Member of the Free State Provincial Legislature
- In office November 2015 – 7 May 2019

Member of the National Assembly of South Africa
- In office 21 May 2014 – 31 October 2015
- Succeeded by: Thembinkosi Rawula

Personal details
- Born: Kgotso Zachariah Morapela
- Party: Economic Freedom Fighters (2014–present)
- Other political affiliations: African National Congress (Until 2014)
- Occupation: Politician

= Kgotso Morapela =

South African politician

Kgotso Zachariah Morapela is a South African politician for the Economic Freedom Fighters. He was the party's provincial chairman in the Free State until 2018 and represented the party in the National Assembly and the Free State Provincial Legislature.

==Political career==
Morapela served as the provincial chairperson of the African National Congress Youth League in the Free State. In February 2014, he resigned from the African National Congress to join expelled former youth league president Julius Malema's new political party, the Economic Freedom Fighters (EFF). He then stood as a candidate for the party in the national and provincial elections in May of that same year, and was elected to a seat in the National Assembly. Having entered parliament, Morapela was named to the Portfolio Committee on Public Enterprises in June 2014. Also in June, an EFF Provincial Command Team (PCT) member claimed that the party's convenor was removed to make way for Morapela to assume the position due to his past involvement with the ANC Youth League. He was later elected as provincial chairperson of the party.

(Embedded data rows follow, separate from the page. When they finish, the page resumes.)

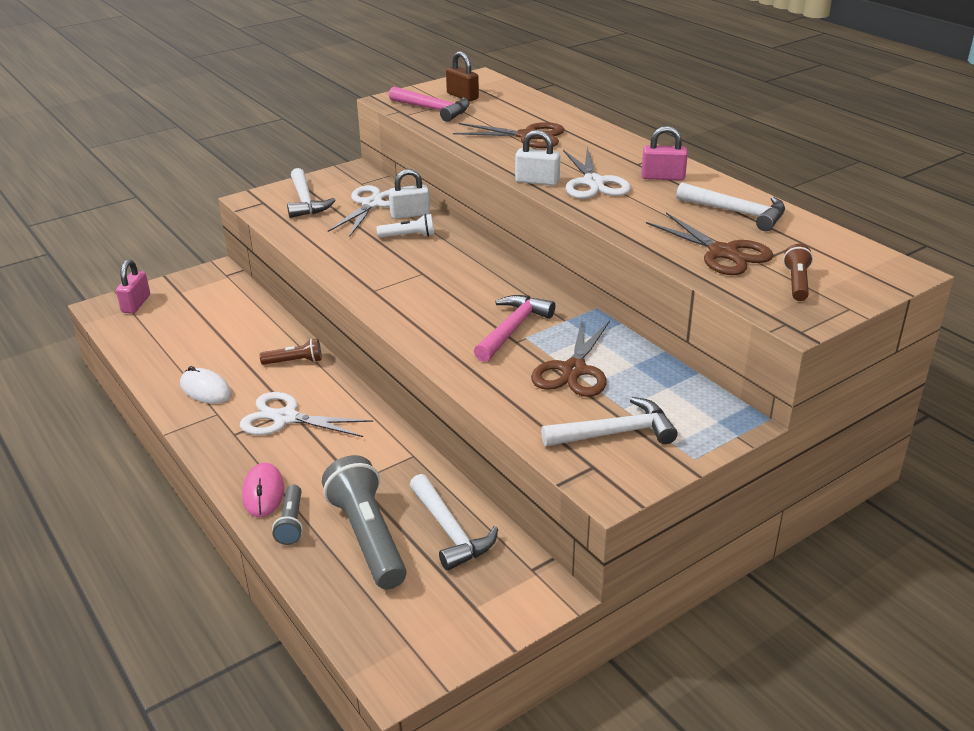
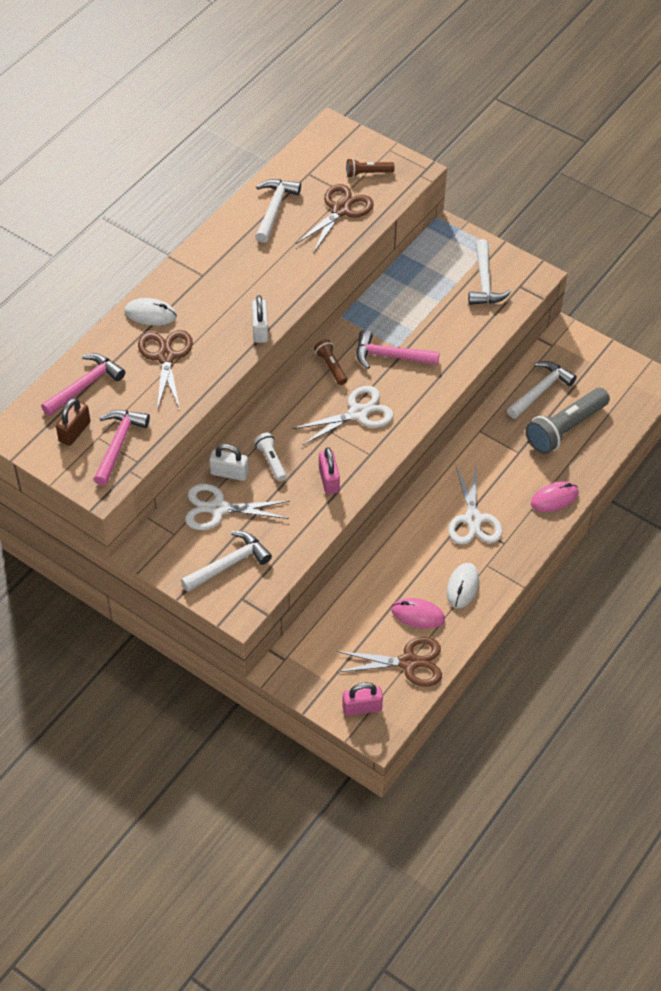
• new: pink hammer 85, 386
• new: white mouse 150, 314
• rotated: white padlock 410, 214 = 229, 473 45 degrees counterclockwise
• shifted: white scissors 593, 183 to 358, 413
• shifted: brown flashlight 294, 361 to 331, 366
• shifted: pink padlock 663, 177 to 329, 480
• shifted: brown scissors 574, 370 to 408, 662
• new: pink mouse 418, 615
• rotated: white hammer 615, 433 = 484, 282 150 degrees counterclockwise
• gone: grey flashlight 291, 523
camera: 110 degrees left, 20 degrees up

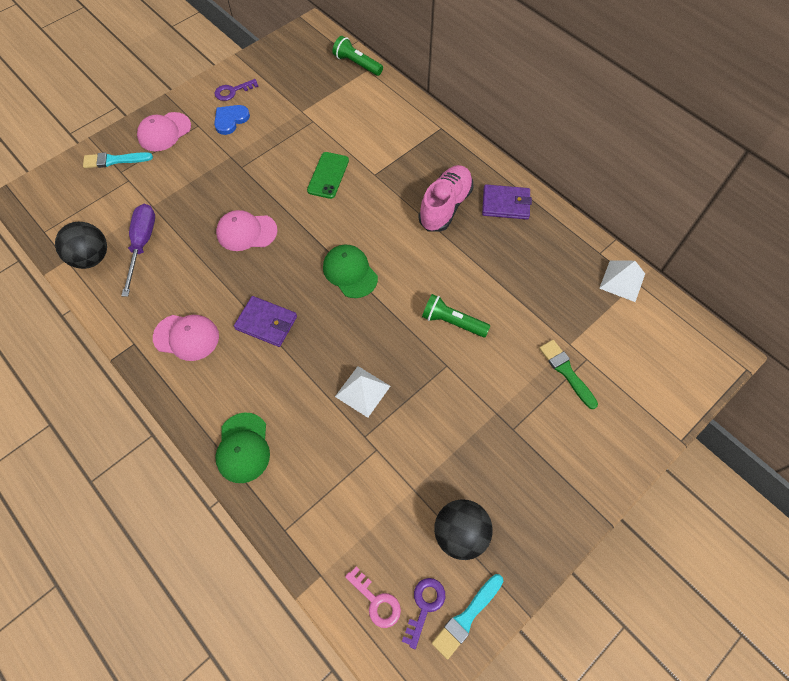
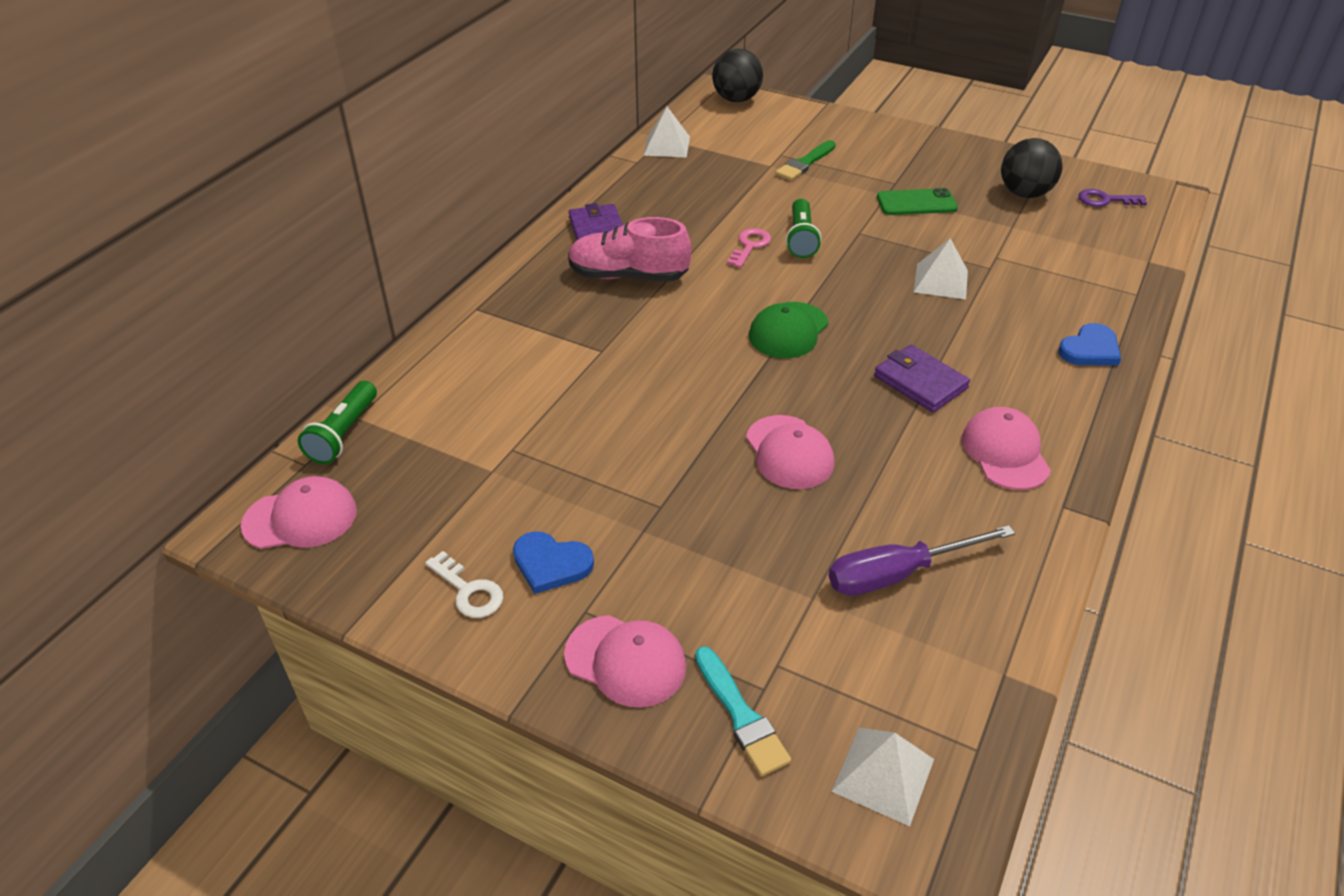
• new: pink cap 300, 518
• repainted: purple key 232, 91 to white key 468, 591
• shifted: black ball 91, 258 to 736, 99
• shifted: pink key 376, 601 to 750, 246
• new: white pyramid 883, 775
• rotated: purple wallet 266, 323 = 920, 382 45 degrees counterclockwise
• shifted: green phone 328, 175 to 916, 203
• swapped: green cap 243, 448 to blue heart 1090, 349
• gone: turquoise brush 466, 617
camera: 110 degrees left, 20 degrees down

Morapela resigned from the National Assembly on 31 October 2015, having been deployed by the party to the Free State Provincial Legislature. Thembinkosi Rawula took up his seat in the National Assembly. Morapela was sworn in as a member of the Provincial Legislature in November 2015 and was assigned to the following committees: Economic Development, Governance, Budget and Oversight, and Public Accounts and Finance. Morapela and Mandisa Makesini disrupted premier Ace Magashule's 2016 State of the Province Address.

At the EFF's provincial conference held in September 2018, fellow MPL Mandisa Makesini was elected provincial chairperson, defeating Morapela by only three votes. Morapela continued to serve as a Member of the Free State Provincial Legislature until the 2019 general elections. He was not included on the party's provincial candidate list and was placed in an unelectable position on the party's National Assembly candidate list.

==Personal life==
In the 2015 Register of Members' Interest, Morapela disclosed that he owned a house in Bloemfontein and an empty stand in Smithfield.